10 American Literary Classics You Need to Read
American literature has played a significant role in shaping the literary world. American writers have created some of the most memorable and influential works of literature in the world. Whether you are an avid reader or just starting out, there are some American literary classics that you simply must read. Here are 10 American literary classics that you have to read:
1. The Great Gatsby
Written by F. Scott Fitzgerald, this novel is considered to be one of the greatest works of American literature. The novel is set in the 1920s and tells the story of the enigmatic Jay Gatsby and his pursuit of the love of his life, Daisy Buchanan. The Great Gatsby is a masterpiece of prose, symbolism, and character development.
2. To Kill a Mockingbird
Written by Harper Lee, this novel is a classic that should be read by everyone. It tells the story of Scout Finch, a young girl growing up in the South during the 1930s, and her father, a lawyer who defends a black man falsely accused of rape. To Kill a Mockingbird is a moving story about race, justice, and growing up.
3. The Catcher in the Rye
Written by J.D. Salinger, this novel is a beloved classic about teenage angst and rebellion. The story is narrated by the protagonist, Holden Caulfield, who has just been expelled from prep school and is wandering around New York City before going home. The Catcher in the Rye is a timeless portrayal of adolescent alienation and disillusionment.
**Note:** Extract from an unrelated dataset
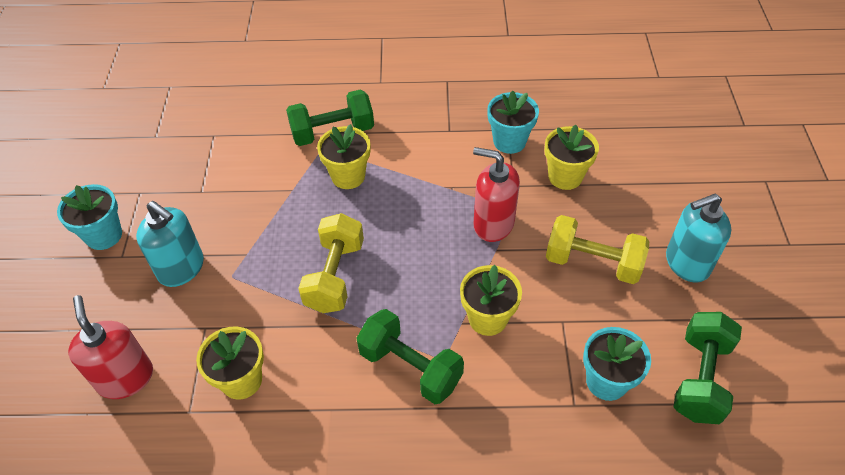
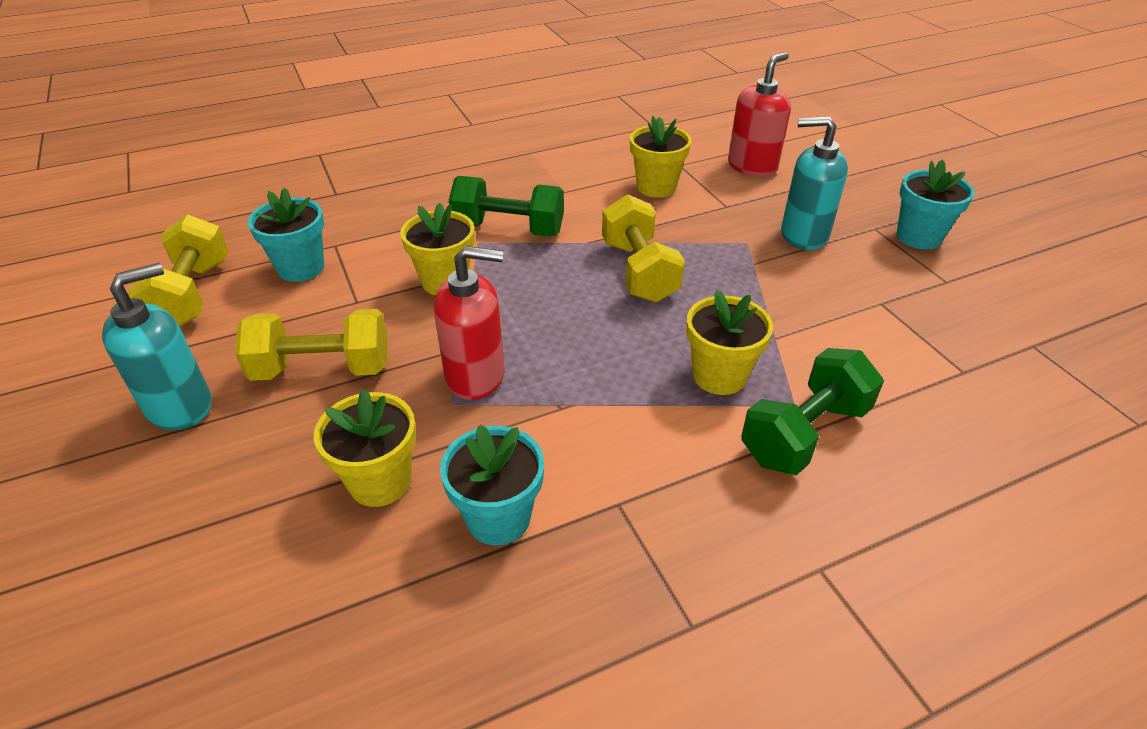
camera: 155 degrees right, 10 degrees down
(126, 378) = (752, 166): red soap dispenser -> red soap dispenser turned 90 degrees counterclockwise
(700, 378) = (192, 295): green dumbbell -> yellow dumbbell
Written by Herman Melville, this masterpiece of American literature is a sprawling epic that explores themes of obsession, human nature, and the pursuit of vengeance. The novel follows the journey of the captain of a whaling ship, Ahab, as he seeks revenge on the giant white whale that bit off his leg in a previous encounter.
Written by Toni Morrison, this novel is a haunting and powerful work of fiction that explores the traumatic legacy of slavery. The story follows a former slave, Sethe, and her daughter Denver as they struggle to survive in a world haunted by the past. Beloved is a stunning portrayal of the human cost of slavery and the toll it takes on those who endure it.
6. The Adventures of Huckleberry Finn
Written by Mark Twain, this novel is an American classic that tells the story of Huck Finn, a young boy who runs away from home and befriends a runaway slave named Jim. The novel is a satirical critique of the institution of slavery and racism in America and is revered for its raw, honest depiction of life in the mid-19th century.
7. The Scarlet Letter
Written by Nathaniel Hawthorne, this novel is a masterful exploration of sin, guilt, and redemption. Set in Puritan Massachusetts in the 17th century, the story follows Hester Prynne, a woman who has committed adultery and is forced to wear a scarlet letter “A” on her clothing as a mark of shame. The Scarlet Letter is a timeless work of literature that explores the complexities of human nature and morality.
8. The Sun Also Rises
Written by Ernest Hemingway, this novel is a classic in the genre of the lost generation. The story follows a group of expatriates living in Paris in the 1920s and their travels to Pamplona, Spain for the running of the bulls. The Sun Also Rises is a powerful critique of post-World War I disillusionment and the search for meaning in a world that has lost its way.
9. The Sound and the Fury
Written by William Faulkner, this novel is a complex and challenging work of fiction that explores the disintegration of a Southern aristocratic family. The story is told from multiple perspectives and jumps back and forth in time, challenging the reader’s perceptions of truth and reality. The Sound and the Fury is a testament to Faulkner’s mastery of the craft of writing and his ability to capture the complexities of the human condition.
10. Their Eyes Were Watching God
Written by Zora Neale Hurston, this novel is a feminist masterpiece that explores the intersections of race, gender, and class. The story follows the life of Janie Crawford, a Southern African American woman who navigates her way through the complexities of love, identity, and independence. Their Eyes Were Watching God is a powerful work of literature that captures the spirit and resilience of African American women.
These 10 American literary classics are essential reads for anyone interested in understanding the rich tapestry of American literature. Each of these works is a masterpiece in its own right, exploring complex themes of human nature, morality, and society. So, what are you waiting for? Pick up one of these classics today and experience the power of American literature for yourself.